Thanks, Paul. I refreshed the webrev 
http://cr.openjdk.java.net/~bpb/8035279/webrev.01/ with the agreed upon version.

Hi Brian,

This is pretty good. After this long, strange trip through the JMM, restoring the sentinel values to zeroes and renaming the fields to be explicit about how they represent the actual values seems to be the best approach. Paul's suggestion about using the term "stable value" in comments is good too.

I took a look at the serialization stuff. The actual serialized form hasn't changed, so there should be no compatibility here with previous versions.

There are some things in the serialization doc that ought to be brought up to date, though. Note that the docs for serialPersistentFields, readObject, and writeObject appear in the javadoc output, in the "Serialized Form" page, even though these members are private!

Per another of Paul's comments, the @serial tag should be removed from bitCountPlusOne, bitLengthPlusOne, and lowestSetBitPlusTwo, since these fields do not appear in the serialized representation.

The fields bitCount, bitLength, and lowestSetBit appear in the serialized form only for backward compatibility and are otherwise ignored, so their @serialField entries should just say that instead of describing how they were formerly used. Also, firstNonzeroByteNum is missing a @serialField entry, and it should have the same description as the others.

Typo at 4236-4237, it says "be\ndefault" instead of "by\ndefault".

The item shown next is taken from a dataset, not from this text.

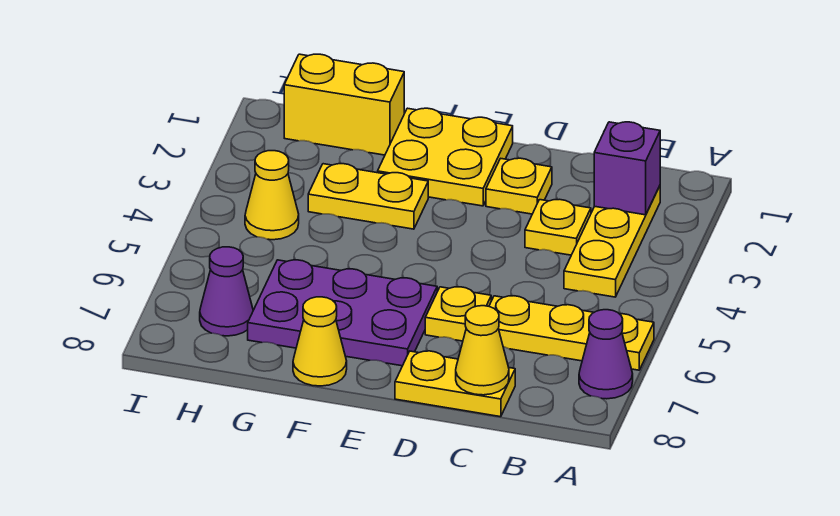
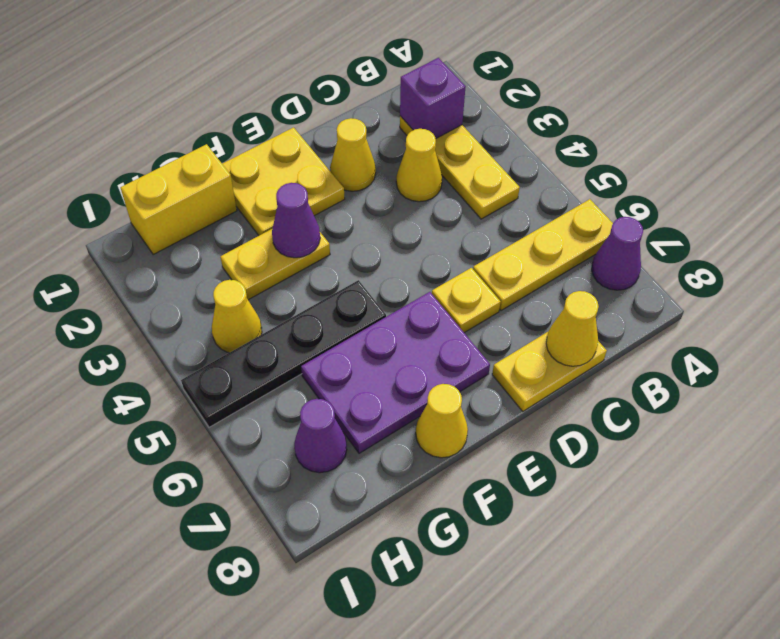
yellow plate C3 level 1 -> yellow cone C3 level 1
yellow plate D2 level 1 -> yellow cone D2 level 1
none -> purple cone F3 level 2
none -> black plate F5:I5 level 1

The comment at lines 4242-4246 should simply be removed. The first and third sentences are redundant with other docs. The second sentence, "The magnitude field is used as a temporary store for the byte array that is deserialized" is incorrect, as there is no longer a 'magnitude' field; a local is used instead.

The @serialData tag at line 4316 for writeObject is misused; this is really intended for *extra* serial data written by writeObject after the writeFields() or defaultWriteObject() call, which doesn't occur here. It might be worth being explicit in writeObject's doc comment about writing -1's and -2's as the values for bitCount, bitLength, lowestSetBit, and firstNonzeroByteNum for compatibility with older implementations, even though current implementations will ignore these values.